CrowdStrike stima che il bottino accumulato da EggJagger ammonti a un minimo di 12,1 milioni di rubli, circa 150.000 dollari. Prima dell’introduzione di EggJagger, il botnet guadagnava attraverso furti di credenziali, spam, servizi proxy e attacchi di denial-of-service.

Valore delle criptovalute rubate

Le criptovalute rubate sono state in gran parte lasciate intatte, rivelandosi una decisione molto redditizia. CrowdStrike stima che il portafoglio mai speso possa raggiungere un valore di circa 147 milioni di rubli a gennaio 2025, corrispondenti a un valore nominale di 1,35 milioni di dollari, o circa 4 milioni di dollari in termini di potere d’acquisto in una capitale occidentale.

Architettura e diffusione del malware

Sality è riuscito a sopravvivere dal 2003 grazie all’assenza di un server centrale da sequestrare. Le macchine infette comunicavano direttamente tra loro, e il malware si diffondeva attaccandosi a file eseguibili trasmessi attraverso condivisioni di rete e unità rimovibili, rigenerandosi senza sforzo dal suo operatore.

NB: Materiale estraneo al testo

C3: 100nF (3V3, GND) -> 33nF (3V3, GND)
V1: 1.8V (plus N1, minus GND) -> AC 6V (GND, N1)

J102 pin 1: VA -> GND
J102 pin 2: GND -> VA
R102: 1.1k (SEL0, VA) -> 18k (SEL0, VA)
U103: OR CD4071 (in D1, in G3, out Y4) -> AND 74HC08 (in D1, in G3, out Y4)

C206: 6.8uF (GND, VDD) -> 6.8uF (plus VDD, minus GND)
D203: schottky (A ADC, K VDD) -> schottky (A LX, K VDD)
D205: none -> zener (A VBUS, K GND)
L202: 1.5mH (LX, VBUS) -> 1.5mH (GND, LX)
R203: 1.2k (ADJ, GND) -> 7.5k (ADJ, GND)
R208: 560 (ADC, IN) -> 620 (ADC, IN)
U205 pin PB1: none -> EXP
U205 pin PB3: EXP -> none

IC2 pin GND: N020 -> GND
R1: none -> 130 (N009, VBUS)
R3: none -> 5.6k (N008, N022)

Questa architettura ha anche facilitato l’accesso. I bot accettavano qualsiasi macchina raggiungibile che rispondesse correttamente alla stretta di mano, senza alcun controllo su chi si univa. Il team di Operazioni Contro Avversari di CrowdStrike ha sfruttato questo accesso per rimuovere i peer legittimi dalla lista degli indirizzi di ciascun bot e inserire i propri sinkhole, isolando oltre 15.000 macchine in tutto il mondo.

Collaborazione internazionale

Il Dipartimento di Giustizia, l’FBI e il Servizio Investigativo Criminale della Difesa hanno sequestrato domini legati a Sality negli Stati Uniti, mentre la polizia in Bulgaria, Ungheria e Romania ha smantellato ulteriori nodi in Europa. La Shadowserver Foundation sta collaborando con i fornitori di servizi Internet per notificare le vittime.

Attività dell’operatore

L’operatore, tracciato da CrowdStrike come SALTY SPIDER, ha occasionalmente attivato il botnet su obiettivi propri. Un attacco di denial-of-service a settembre 2023 ha colpito AvanChange, un exchange di criptovalute russo, ed è stato compilato pochi secondi prima del caricamento, il che CrowdStrike interpreta come una risposta impulsiva a un risentimento personale.

La società ritiene che l’operatore abbia utilizzato exchange come questo per convertire le monete rubate in contante. Le macchine infette ora segnalano a sinkhole controllati da CrowdStrike anziché al loro proprietario. L’azienda ha pubblicato regole di rilevamento e indicatori di rete, avvertendo che il malware già presente su quelle macchine rimane attivo fino a quando non viene rimosso.